Hoje, devemos focalizar nossa atenção muito mais nos riscos do que nas vantagens estratégicas das empresas. Do mesmo modo que nenhuma empresa pensa em construir sua estratégia sobre o uso da energia elétrica, embora mesmo um pequeno lapso no suprimento possa ser devastador. Hoje, como no caso da energia elétrica, uma interrupção nos recursos de TI pode levar igualmente uma empresa a paralisar sua produção, interromper a entrega de produtos e afetar seriamente o grau satisfação de seus clientes.

Para Carr, o grande problema é que ‘muitas empresas investem em TI no escuro’, isto é, sem uma clara compreensão conceitual de seu impacto estratégico e financeiro. O grande desvio cometido pelas corporações é concentrar seus investimentos muito mais na infraestrutura tecnológica do que em outras estratégias tão ou mais importantes, como o aprimoramento de seus recursos humanos.

A advertência mais clara e incisiva do autor está neste trecho do capítulo 6: ‘Hoje, a chave para o sucesso para a maioria das empresas não consiste mais em buscar agressivamente vantagens (competitivas) mas em administrar custos e riscos meticulosamente. Com o estouro da bolha da internet, muitos executivos passaram a adotar posição mais conservadora em relação à TI, gastando de modo mais frugal e pensando de forma mais pragmática. Esses executivos estão no caminho certo’.

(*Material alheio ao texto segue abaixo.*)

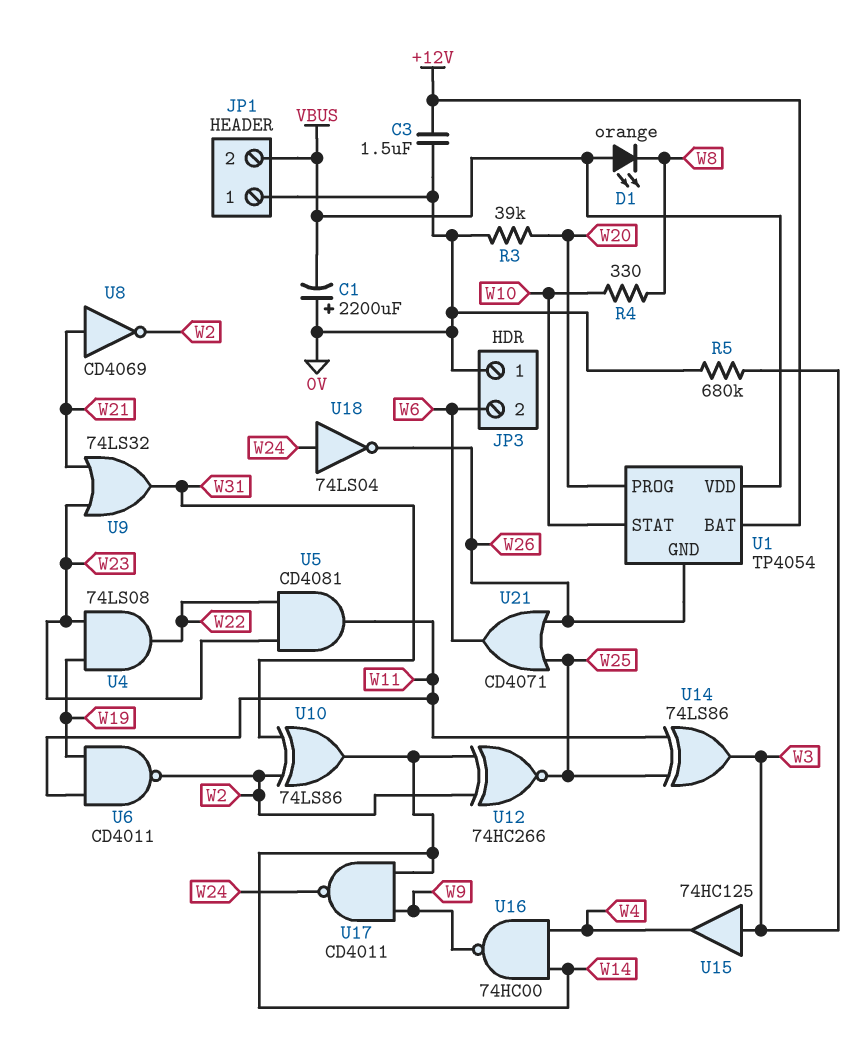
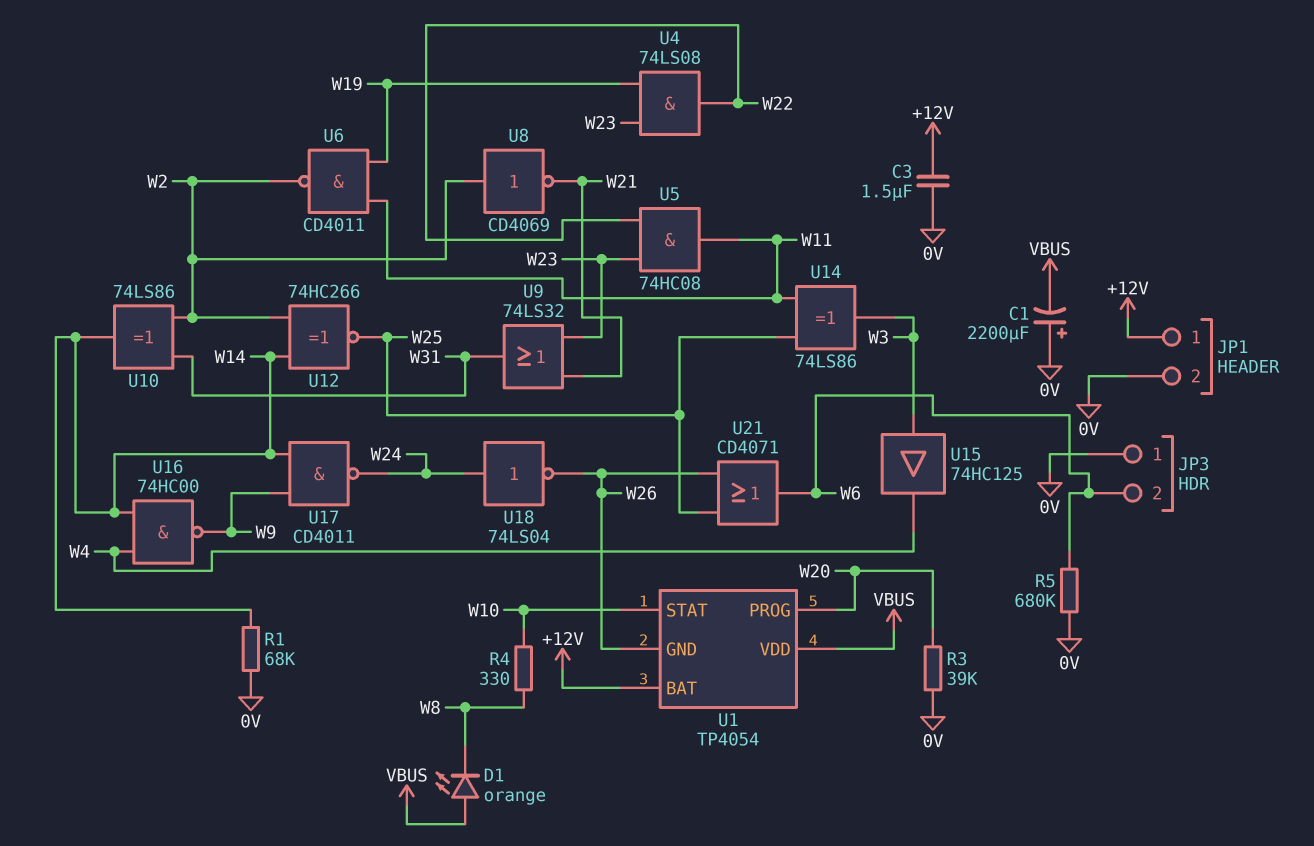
JP1 pin 1: 0V -> +12V
JP1 pin 2: VBUS -> 0V
R1: none -> 68k (0V, W14)
R5: 680k (0V, W3) -> 680k (0V, W6)
U5: AND CD4081 (in W22, in W23, out W11) -> AND 74HC08 (in W22, in W23, out W11)
U8: NOT CD4069 (in W21, out W2) -> NOT CD4069 (in W2, out W21)

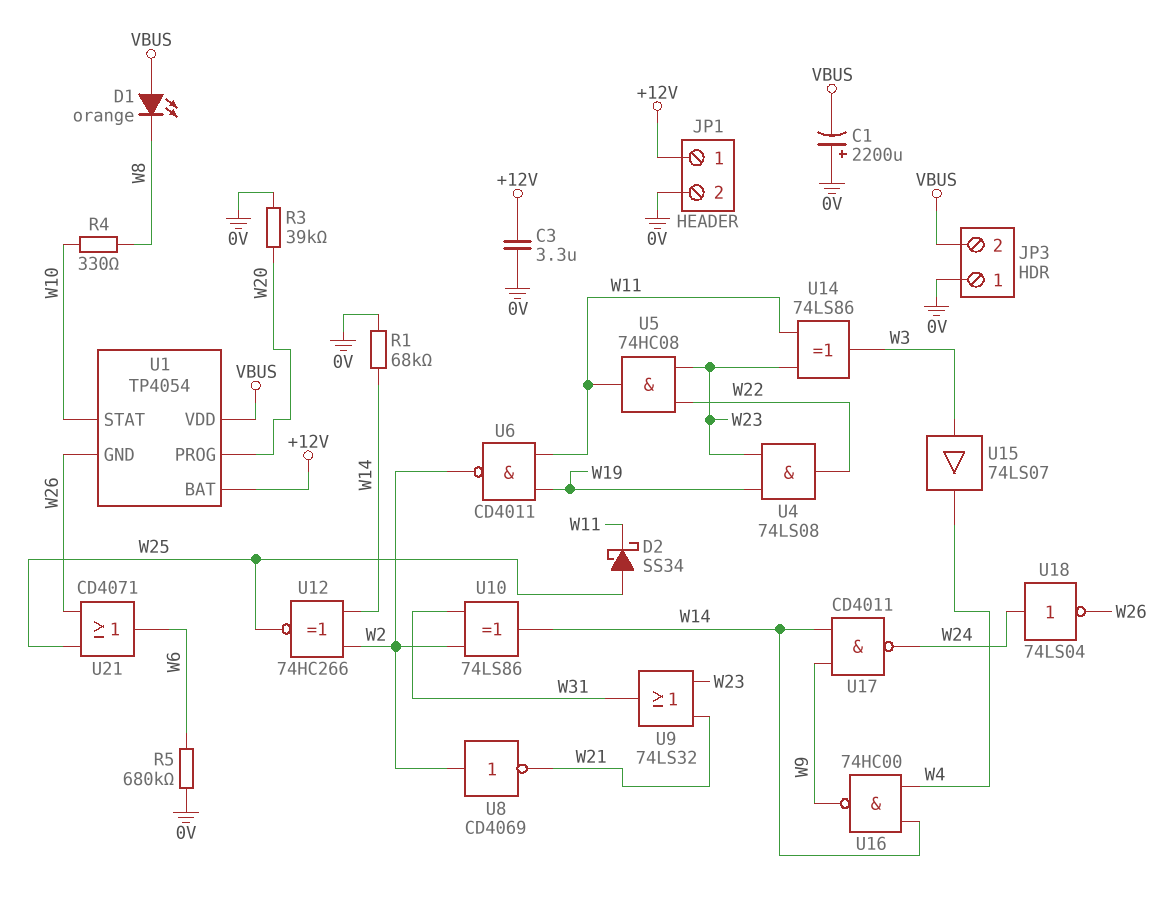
C3: 1.5uF (+12V, 0V) -> 3.3uF (+12V, 0V)
D2: none -> schottky SS34 (A W25, K W11)
JP3 pin 2: W6 -> VBUS
U14: XOR 74LS86 (in W11, in W25, out W3) -> XOR 74LS86 (in W11, in W23, out W3)
U15: buffer 74HC125 (in W3, out W4) -> buffer 74LS07 (in W3, out W4)

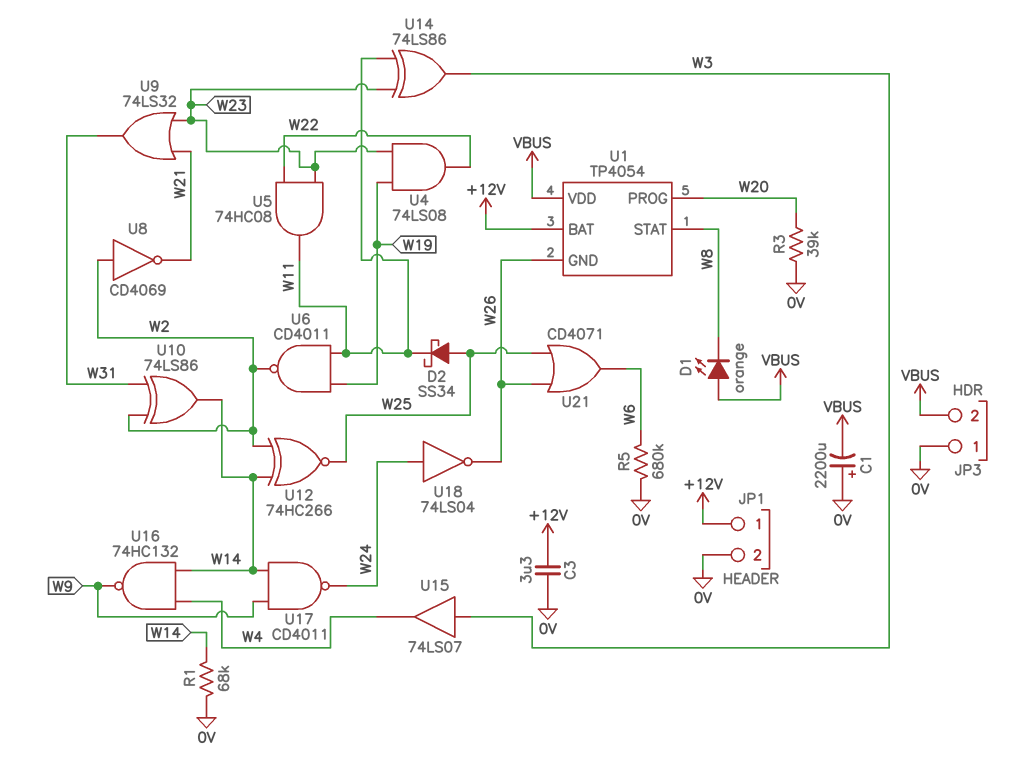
R4: 330 (W8, W10) -> none
U1 pin STAT: W10 -> W8
U16: NAND 74HC00 (in W4, in W14, out W9) -> NAND 74HC132 (in W4, in W14, out W9)

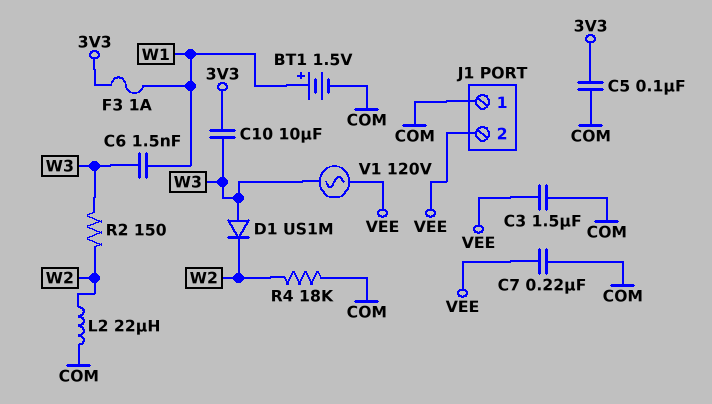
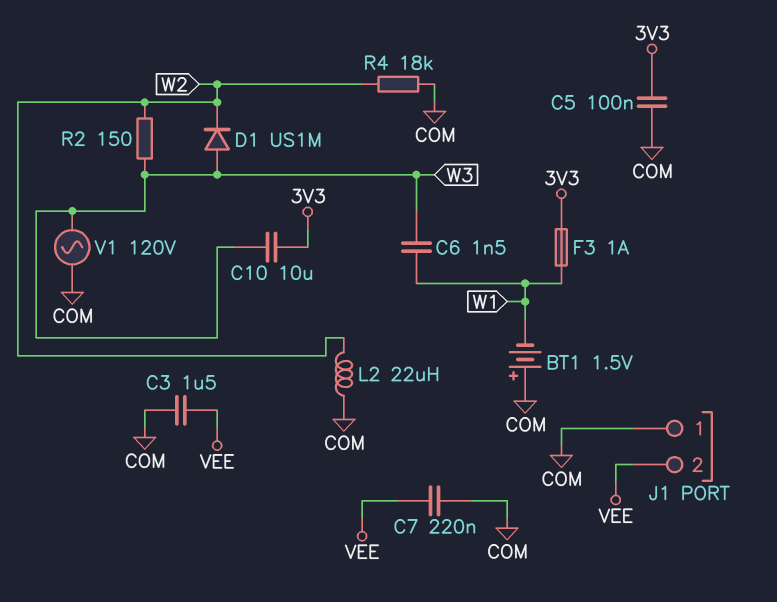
BT1: 1.5V (plus W1, minus COM) -> 1.5V (plus COM, minus W1)
V1: AC 120V (VEE, W3) -> AC 120V (COM, W3)

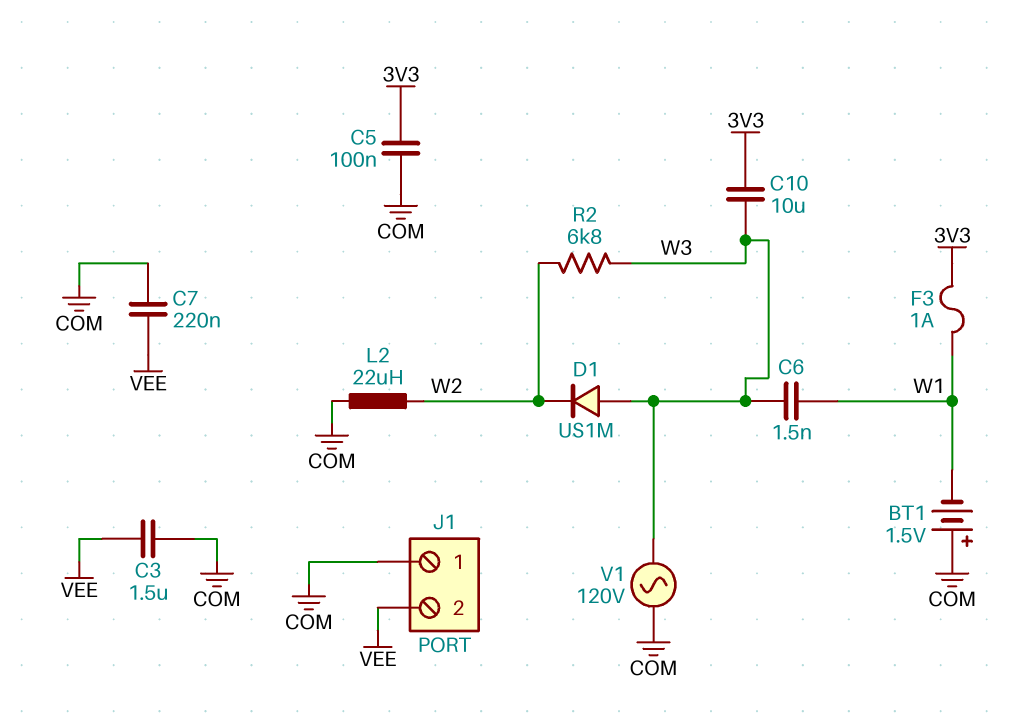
R2: 150 (W2, W3) -> 6.8k (W2, W3)
R4: 18k (COM, W2) -> none

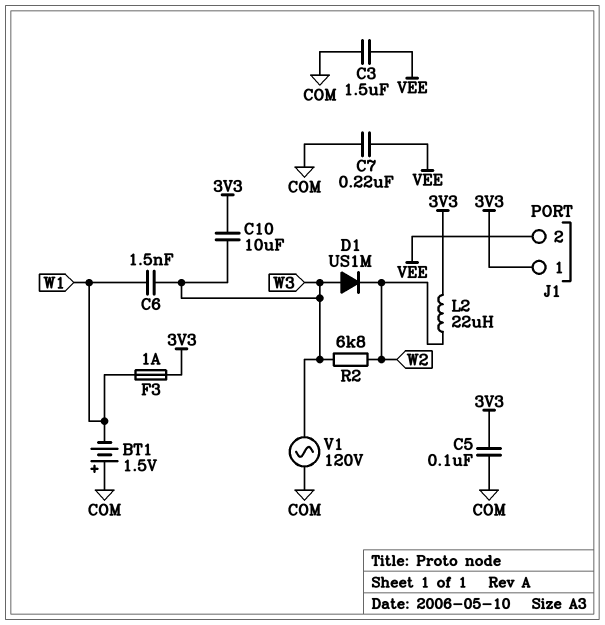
J1 pin 1: COM -> 3V3
L2: 22uH (COM, W2) -> 22uH (3V3, W2)

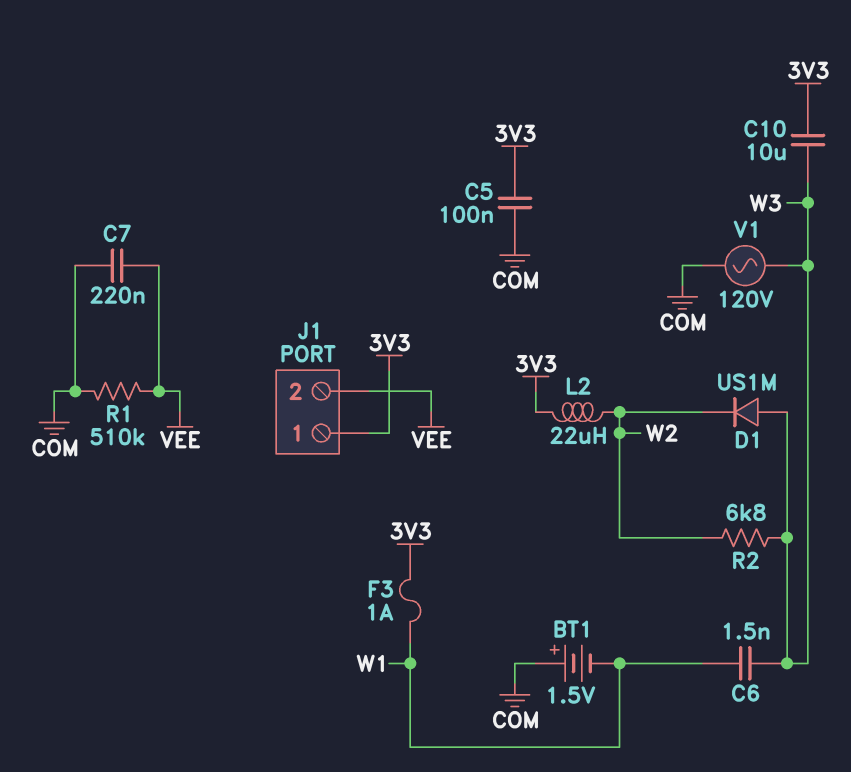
C3: 1.5uF (COM, VEE) -> none
R1: none -> 510k (COM, VEE)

Carr não nega, evidentemente, a importância do uso da TI em ambiente residencial ou sua incorporação aos produtos de eletrônica de entretenimento, que a cada dia nos oferecem novas áreas em fase de iminente maturação à medida que o computador, a mídia e os eletrônicos domésticos convergem. Sem falar na extraordinária importância dessa tecnologia para os mercados emergentes, que, em geral, dispõem nessa área de uma infraestrutura muito menos avançada.

O livro de Nicholas Carr, Será que TI é Tudo? (Does IT Matter?) Ed. Gente, 208 páginas, R$ 59,90, estará nas livrarias na próxima quinta-feira.’